As a supply chain manager, you probably are not directly involved in addressing these threats, but you should be aware of first, how your company's IT department is handling them, and second, what measures your suppliers have taken to prevent such attacks from happening.

Protecting your supply and value chains
Information sharing is not limited to supply chain functions like transportation, distribution, logistics, warehousing, inventory management, sourcing, procurement, and order and production planning. Companies share proprietary data across their value chain—the whole series of activities that create and build value for a company, including marketing, sales, and customer service in addition to the many functional areas of the supply chain.
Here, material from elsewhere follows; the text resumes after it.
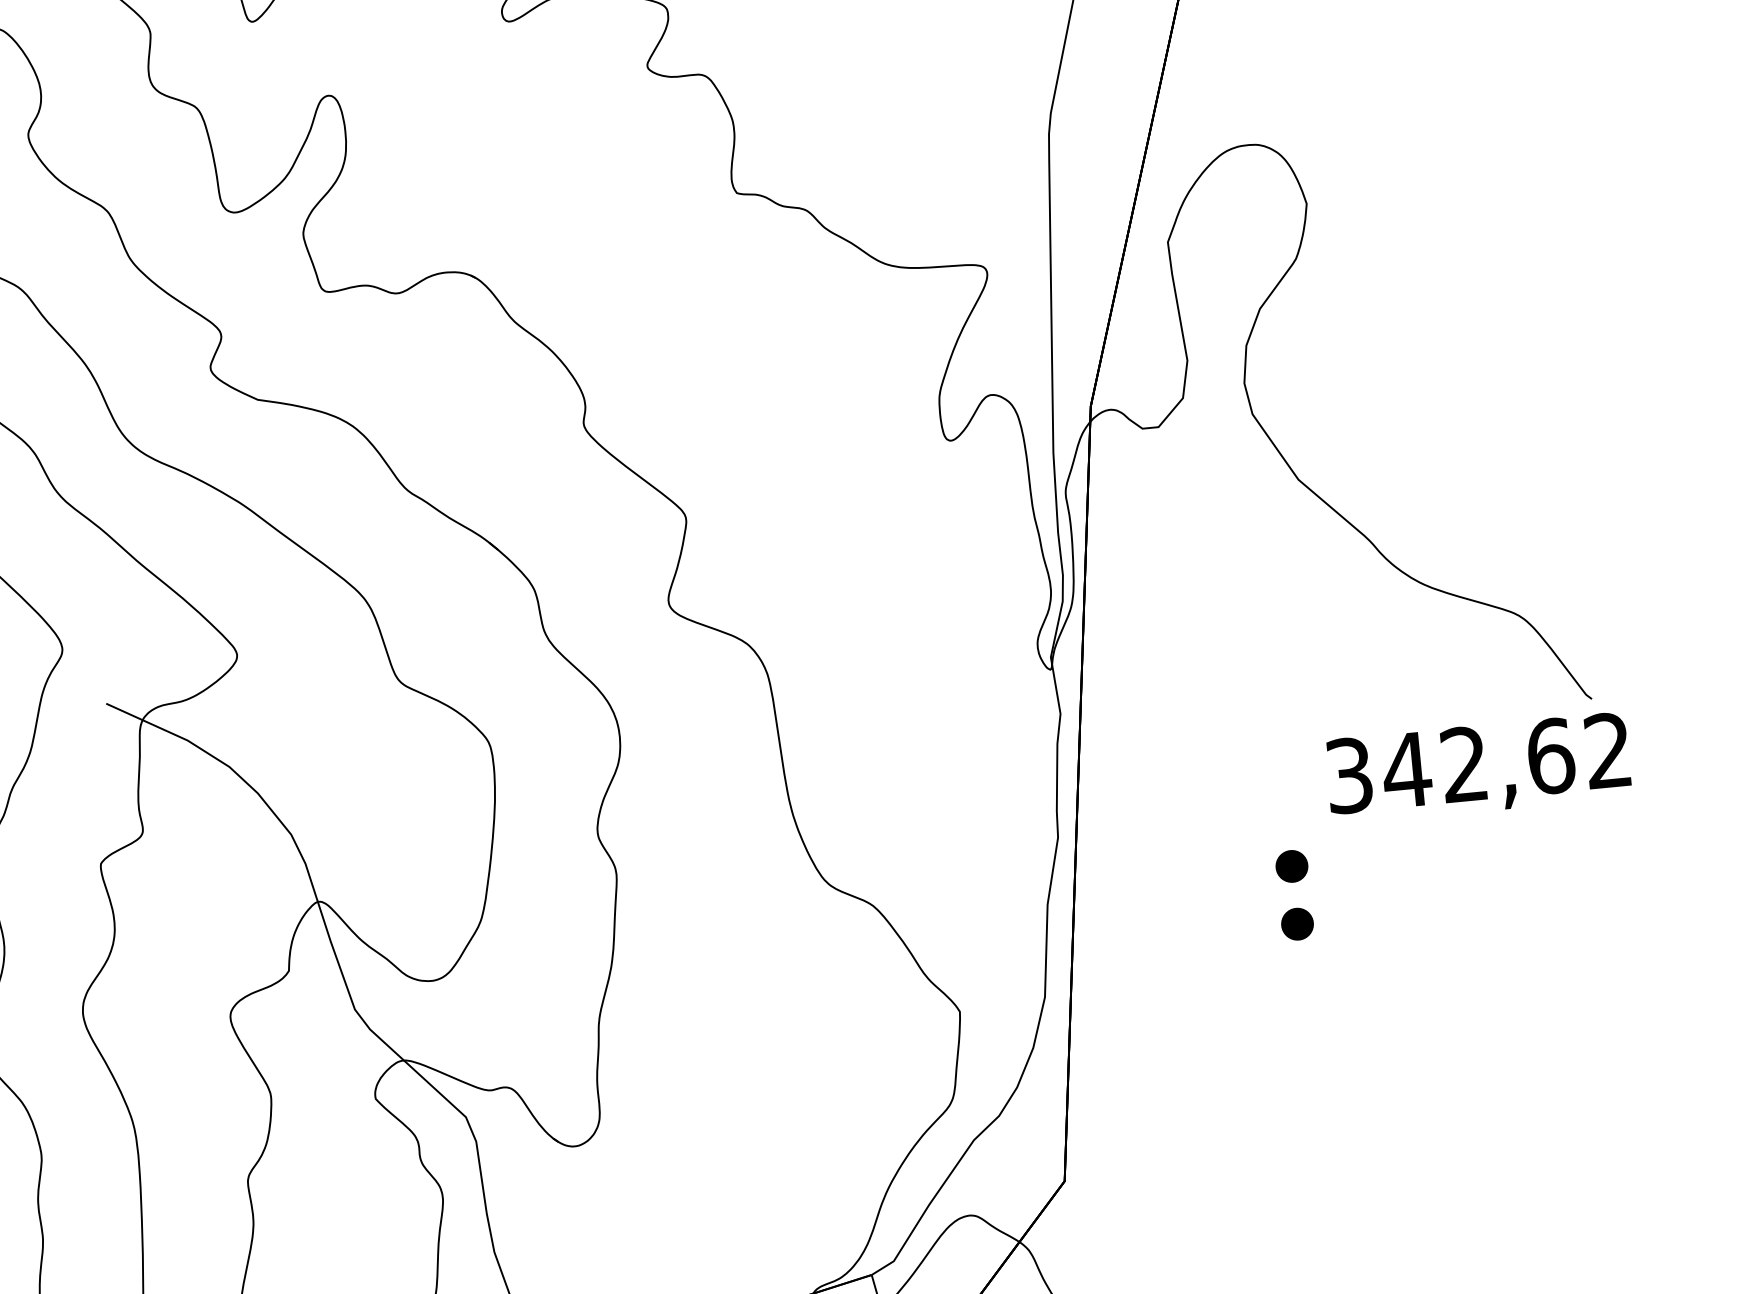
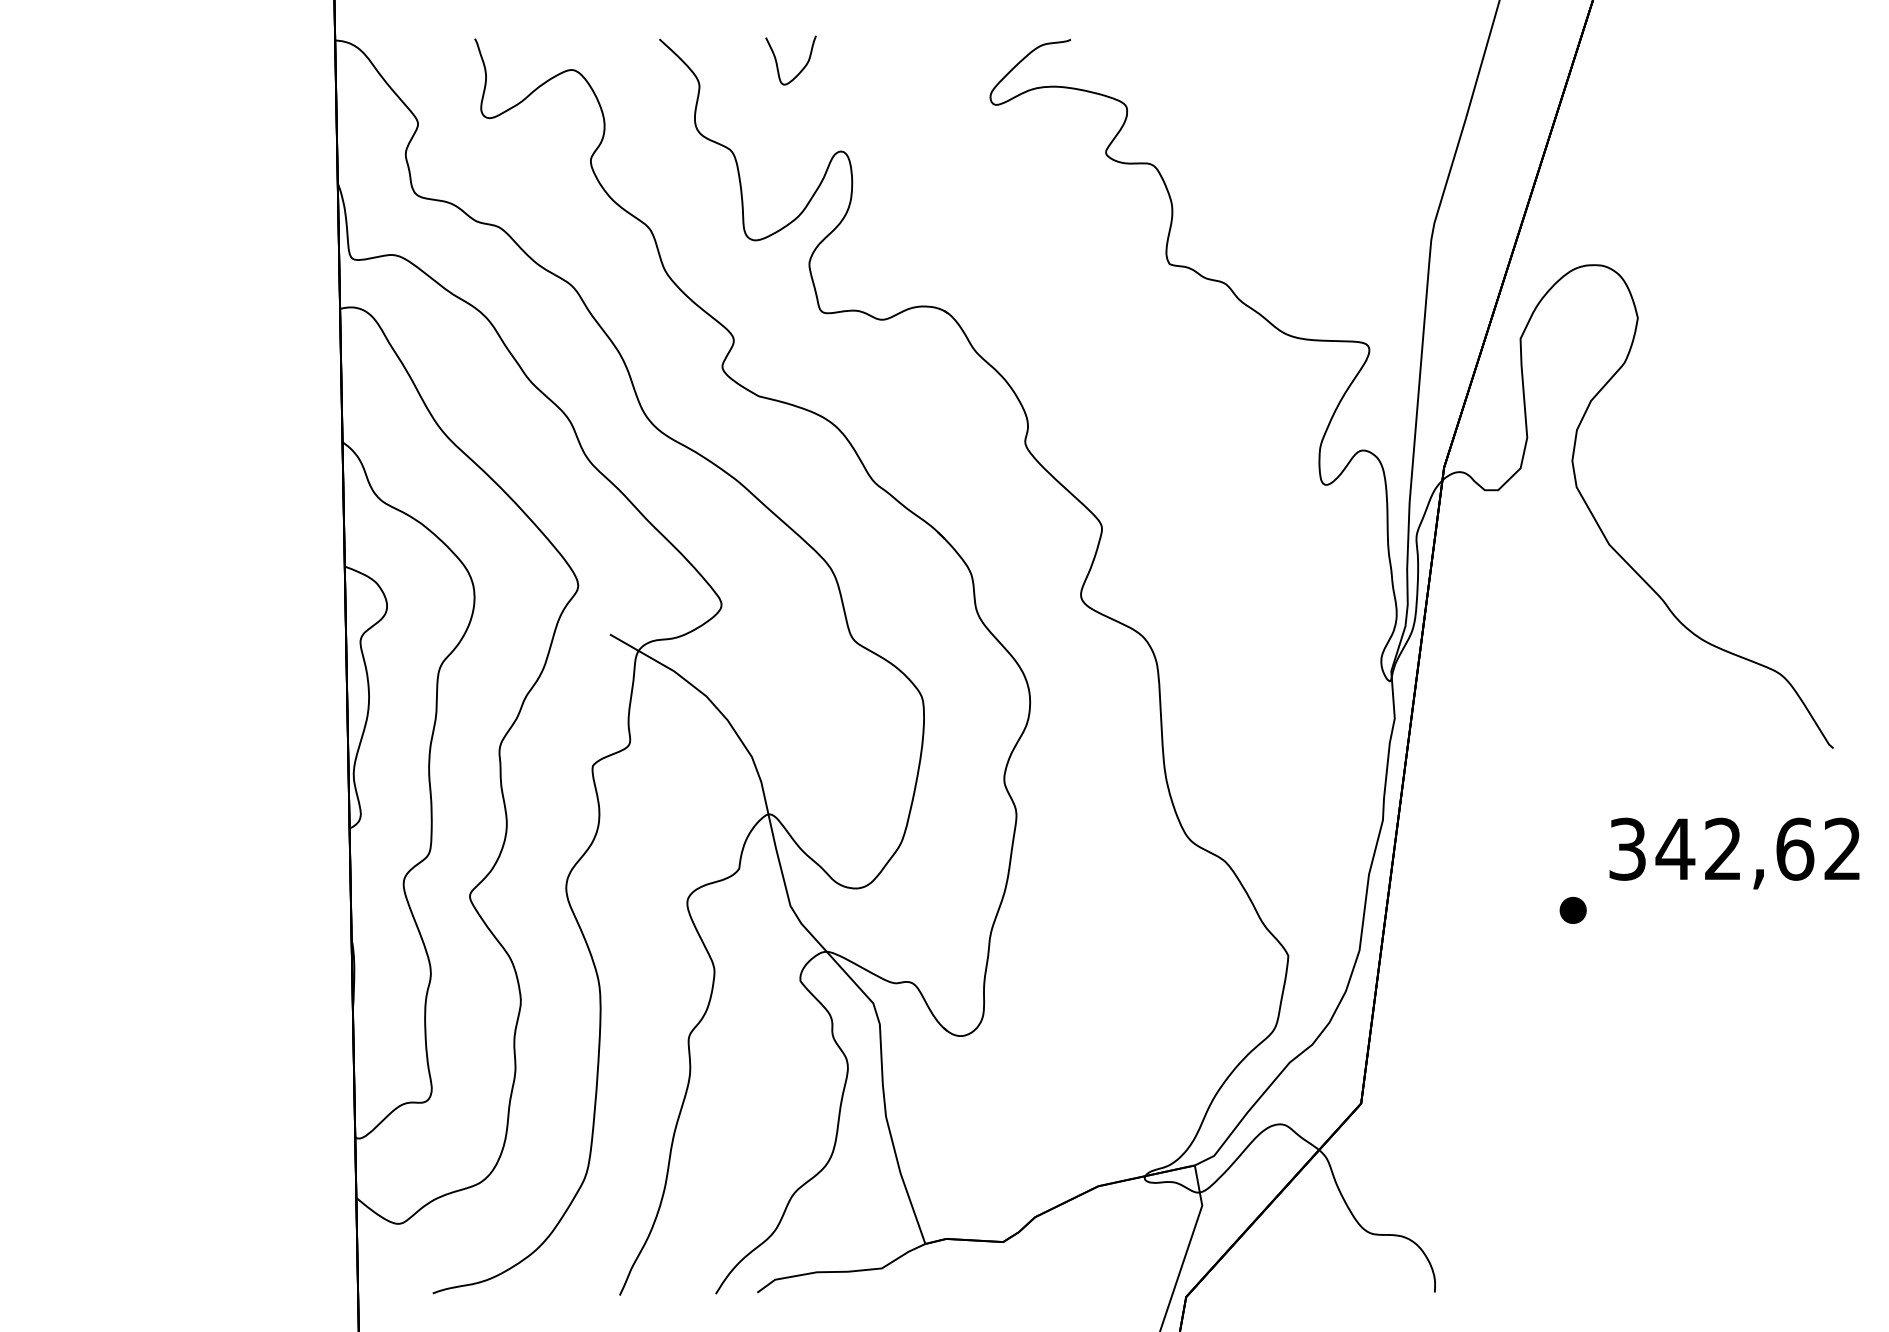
text: (1478, 768) -> (1734, 853), moved
part: (1291, 866) -> (1572, 862), removed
Harvard Business School's Michael E. Porter describes the value chain in these terms:

Competitive advantage cannot be understood by looking at a firm as a whole. It stems from the many discrete activities a firm performs in designing, producing, marketing, delivering, and supporting its product. Each of these activities can contribute to a firm's relative cost position and create a basis for differentiation.6

From this perspective, a company's supply chain—both upstream and downstream—can be seen not only as a mechanism that develops and delivers products and services from source to customer, but equally importantly, as Porter suggests, as part of a value system in which interdependence is the fundamental tenet behind gaining competitive advantage.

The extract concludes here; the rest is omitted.